Fifteen. It’s the high side of average for the number of transactions Ethereum currently handles per second (TPS). This number can move slightly depending on the type and size of a transaction –  the theoretical max is 173 since the Dencun upgrade – but in general Ethereum processes around 15 transactions per second.

This constraint is due to several factors, notably related to maintaining security and decentralization of the L1 network. However, this number is not set in stone. L2 rollup frameworks like Optimism, Arbitrum, and zkSync, along with chains using these frameworks, are quickly providing increased scalability to Ethereum. By processing transactions off-chain and submitting them in optimized batches, more transactions can fit into each block, increasing overall TPS. 

Eventually, through additional optimizations to maximize data processing, compression, and storage, scaling TPS into the thousands is the goal for Ethereum. It’s one of the biggest challenges the community is tackling today, and it’s necessary for broader adoption. 
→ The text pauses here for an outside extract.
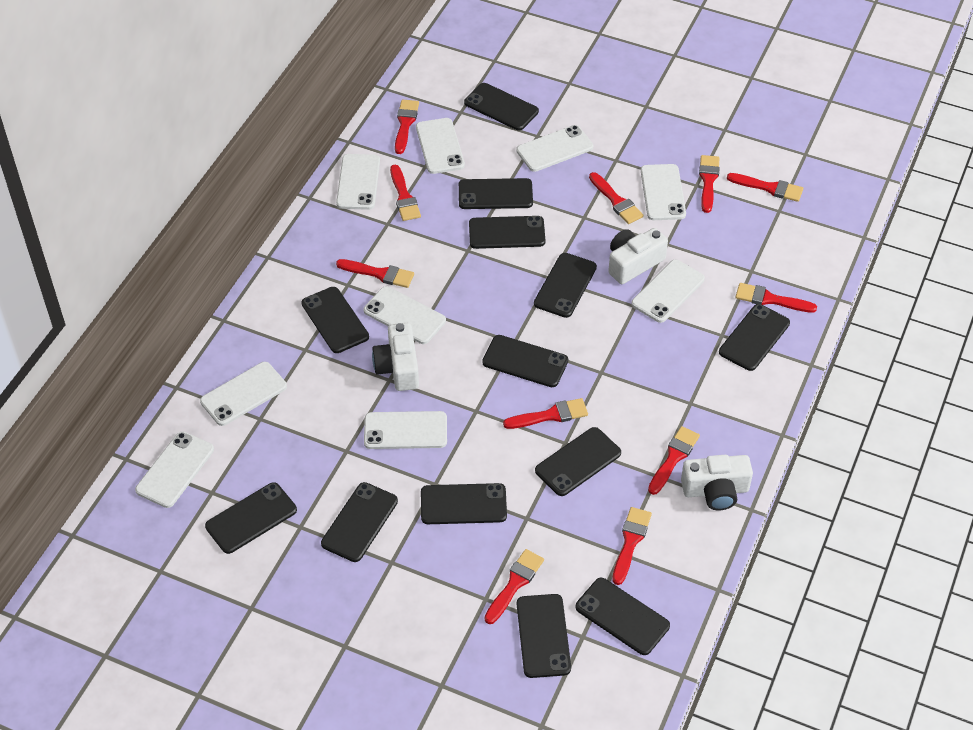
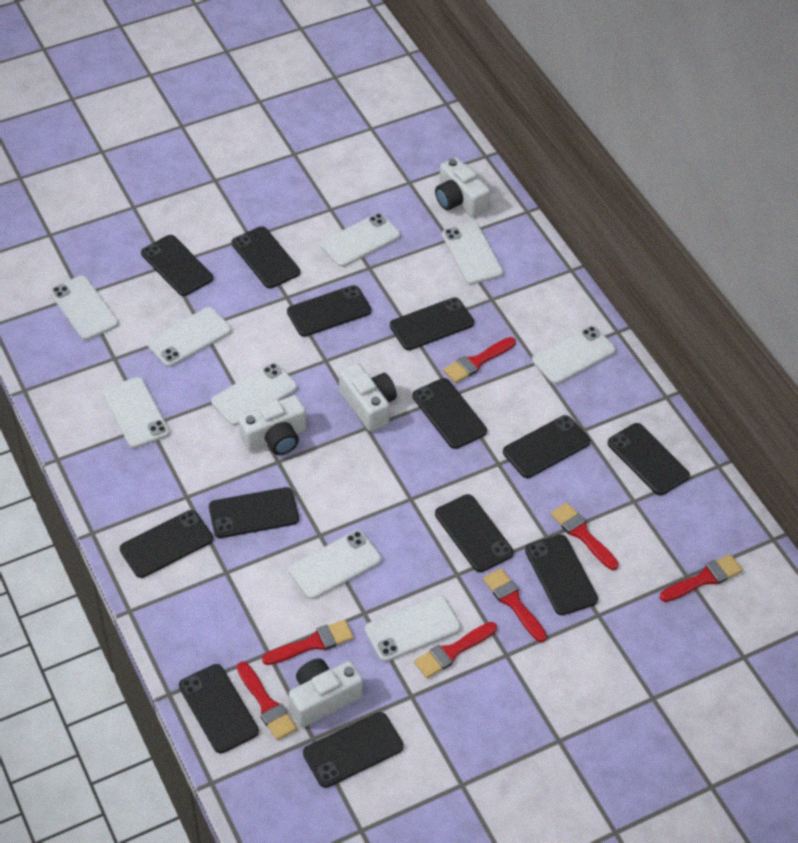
red brush: 11 -> 7
white camera: 3 -> 4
Transactions need to get faster. Everything from trading applications to payment solutions to multiplayer games relies on faster transaction completion. Users have come to expect this type of speed for all types of online data delivery, and decentralized platforms need to deliver comparable speeds for web3 mass adoption to take hold.

What Is Mass Adoption?

We’re all waiting on that “killer application” to turn the tide and onboard the next 100 million users. Maybe it’s a payment solution that works as easily as a credit card, or a digital ticket that can be purchased and scanned at the gate for instant event entry, or a reward token that millions of people receive for writing posts on a popular platform. 

In fact, all of these ideas, and many more like them, already exist and are “usable” today. But we aren’t much closer to mass adoption than we were 5 years ago. Why? Here are a few reasons:

  • Blockchain is hard to use. It’s still hard for everyone, from technically savvy folks to that grandma you’d love to onboard. The UX is not intuitive, and the use of multiple chains and rollups for increased speed creates fragmentation and confusion for users.
  • Blockchain is intimidating. With all of the scams and hacks, it is scary to trust applications and sign transactions, knowing that your funds may all be lost in a single click.
  • Blockchain is slow. The underlying TPS limits within a secure and decentralized network are a major pain point.

In order to get to blockchain mass adoption, or indeed crypto mass adoption, we need to address each of these issues individually. However, we can make progress on all of them by addressing one primary concern: scalability.

Why Scalability Matters

Scalability is about more than just speed. It is also about reaching more users, handling different types of transactions, and supporting a highly performant and highly secure environment. A blockchain at scale provides solutions to so many problems, reducing inefficiencies in our global financial systems and empowering people to be their own banks and control their own financial destinies.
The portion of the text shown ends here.